В огромных колонных залах черномраморного особняка графа Зубова на Исакиевской площади, неотапливаемых, тускло освещенных, у нас стучали зубы от холода, но мы танцевали и веселились до обморока, до головокружения. Помню, на одном из таких балов зимой 1920 года один из присутствующих подробно расспрашивал всех, где здесь можно найти вино. И когда он услышал ответ, что вина нет и никогда не было, он недоумевал, указывая на меня:
- И где эта девушка пила? Она не могла бы быть такой веселой, если бы не пила вино!
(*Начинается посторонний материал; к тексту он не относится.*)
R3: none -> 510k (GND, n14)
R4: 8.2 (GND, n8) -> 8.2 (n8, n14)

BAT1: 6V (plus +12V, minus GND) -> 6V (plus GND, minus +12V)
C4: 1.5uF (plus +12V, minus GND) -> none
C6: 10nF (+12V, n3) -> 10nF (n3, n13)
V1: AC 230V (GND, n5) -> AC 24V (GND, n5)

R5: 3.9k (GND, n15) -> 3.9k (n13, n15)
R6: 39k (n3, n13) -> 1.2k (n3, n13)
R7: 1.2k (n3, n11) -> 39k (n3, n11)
А здесь все мелко и плоско, на всем лежит какой-то отпечаток мелкобуржуазности, бездарности. Все очень прилично и аккуратно, и это должно нравиться - и оркестр, и сияющие люстры, отражающиеся в блестящем паркете, как в зеркале, и цветочные кусты в деревянных уточках, и буфет внизу зала. с арсеналом бутылок, с пирожными, пастой и сэндвичами. Но мне это не нравится, мне это совсем не нравится. А оглянувшись вокруг, я даже начинаю ощущать почти неизведанную для меня скуку.
Но хоть бал и не оправдал моих надежд, чувство разочарования и скуки улетучивается, как только я начинаю танцевать, и мне снова становится весело. Не так, как раньше, но мне все равно смешно. Мне здесь даже смешно. Конечно, здесь гораздо хуже, чем в Питере, но что касается Берлина, то здесь хорошо.
Я понимаю, что меня просто терзает печаль моей Родины. Отсюда и мое недовольство всем и вся.
Здесь много знакомых петербуржцев, но также много писателей и поэтов, известных мне только по имени. Оцуп, приехавший в Германию раньше меня, познакомил меня с ними - А. Толстым, Минским, Эренбургом.
В перерыве между двумя танцами ко мне приходит Башкиров.
- Это Игорь Северянин. Вы хотите встретиться с ним?
- Это Игорь Северянин? Хотеть! Я действительно хочу! Покажи мне, где это, я никогда его не видел. Даже на фото. Где?
- Вот он там, в углу, на третьем столе, - указал на меня Башкиров, - с женой, княгиней, как он ее называет, хотя эта молодая Чухонка совсем не похожа на княгиню. Вы видели его?
За третьим столом действительно сидит скромная молодая женщина, совсем не похожая на принцессу, на ней темное платье с длинными рукавами, прическа у нее простая, более домашняя, и она даже не напудрена — нос предательски блестит. Рядом с ней сидит жилистая брюнетка в старомодном сюртуке с длинными рукавами. Черты его большого лица настолько фиксированы, что кажутся вырезанными из дерева. Он сидит прямо, высокомерно запрокинув голову. Все выглядит вычурно, накрахмалено, как накрахмален неизмеримо высокий, поддерживающий подбородок воротник. Такие не носят не только в Берлине, но даже в Петербурге.
Он сидит молча, с напряженным, беспокойным видом путника, ожидающего на вокзале поезда, и явно чувствует себя здесь совсем не на своем месте. Никто не обращает на него никакого внимания. Кажется, никто не знает, кто он.
Это действительно Игорь Северянин? Тот самый «гений Игорь Северянин», который гордо заявлял о себе:
Я победил литературу,
Я воссел, как орел, на троне!
Нет, я представлял себе "принца фиалок" совсем по-другому.